Despite varying national surveys in previous years that have found BC drivers to be numbered among Canada’s worst, two residents of the province, David Wakulich from Victoria and Timothy Schewe from Nanoose Bay, garnered second and third place, respectively, in Canada’s Safest Driver Contest.
Contest participants downloaded the Canada’s Safest Driver telematics app, developed by smartphone telematics provider Cambridge Mobile Telematics (CMT), which tracked five indicators of safe and responsible driving: speed, braking, acceleration, cornering and phone distraction.
CMT’s analysis of participant scores revealed that, for the first half of the contest, drivers overall improved their driving behaviours from a baseline calculated from their initial three days of tracking, but the majority returned to their old habits by contest end, notably in the measures of aggressive driving (speeding and acceleration) as well as phone distraction.
Key findings during the contest period:
- Safe driving takes vigilance:During the first few days, risk factors were reduced by 13 per cent, but by day 28 this dropped to three per cent.
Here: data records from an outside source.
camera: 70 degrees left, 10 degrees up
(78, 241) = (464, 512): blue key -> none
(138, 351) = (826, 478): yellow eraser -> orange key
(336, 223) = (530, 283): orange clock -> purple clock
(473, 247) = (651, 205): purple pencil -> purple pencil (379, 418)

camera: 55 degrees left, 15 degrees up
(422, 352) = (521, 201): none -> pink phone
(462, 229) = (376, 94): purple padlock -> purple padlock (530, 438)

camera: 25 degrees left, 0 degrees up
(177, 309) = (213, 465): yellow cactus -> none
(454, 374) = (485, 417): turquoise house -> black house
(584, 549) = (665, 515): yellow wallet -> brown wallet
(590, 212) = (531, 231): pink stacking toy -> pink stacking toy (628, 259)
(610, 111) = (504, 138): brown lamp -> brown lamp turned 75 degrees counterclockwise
By day 56, participants returned to pre-contest risk levels.
- It can be done:Encouragingly, the bottom 25 per cent of users showed sustained improvement, with a 30-per-cent decrease in risky behaviours by day 56.
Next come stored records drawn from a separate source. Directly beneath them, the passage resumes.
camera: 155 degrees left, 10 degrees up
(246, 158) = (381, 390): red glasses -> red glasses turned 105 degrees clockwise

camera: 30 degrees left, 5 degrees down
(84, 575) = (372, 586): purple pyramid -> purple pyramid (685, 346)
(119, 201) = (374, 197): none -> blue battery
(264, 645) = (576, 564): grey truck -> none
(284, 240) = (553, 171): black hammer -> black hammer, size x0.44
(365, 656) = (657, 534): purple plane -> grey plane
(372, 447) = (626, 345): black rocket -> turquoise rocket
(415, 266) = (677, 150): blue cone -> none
- Riskiest behaviours:Speeding and harsh acceleration were the biggest risks during the contest with an 11-per-cent and six-per-cent increase, respectively. Phone distractions saw a 30-per-cent decrease during the beginning of the contest but ended with a five-per-cent increase by day 56.
- A positive exception was for the highest-risk drivers who scored in the bottom 25 per cent, they showed significant driving behaviour improvements for the duration of the contest with an overall 30 per cent decreasein risky driving behaviour.
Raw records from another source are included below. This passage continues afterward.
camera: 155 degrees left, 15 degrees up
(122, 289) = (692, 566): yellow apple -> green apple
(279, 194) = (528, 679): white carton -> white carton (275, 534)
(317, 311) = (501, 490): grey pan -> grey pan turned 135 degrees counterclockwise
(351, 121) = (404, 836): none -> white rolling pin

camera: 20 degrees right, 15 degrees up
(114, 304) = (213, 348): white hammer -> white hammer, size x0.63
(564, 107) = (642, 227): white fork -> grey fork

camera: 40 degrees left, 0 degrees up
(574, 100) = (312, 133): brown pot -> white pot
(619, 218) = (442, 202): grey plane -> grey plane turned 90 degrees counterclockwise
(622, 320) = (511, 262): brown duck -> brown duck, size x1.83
Julian Piccioli of Ottawa, ON won the grand prize of $10,000 for achieving the highest overall score. Piccioli also won a $500 prize for the driver who scores highest on the “smooth braking” criteria, as measured from November 12 to November 26 and the $500 Early Bird Prize for highest overall score in the contest’s first two weeks.
David Wakulich of Victoria B.C. won the second prize of $5,000 for second-highest overall score and Timothy Schewe from Nanoose Bay, B.C. won the third prize of $2,000.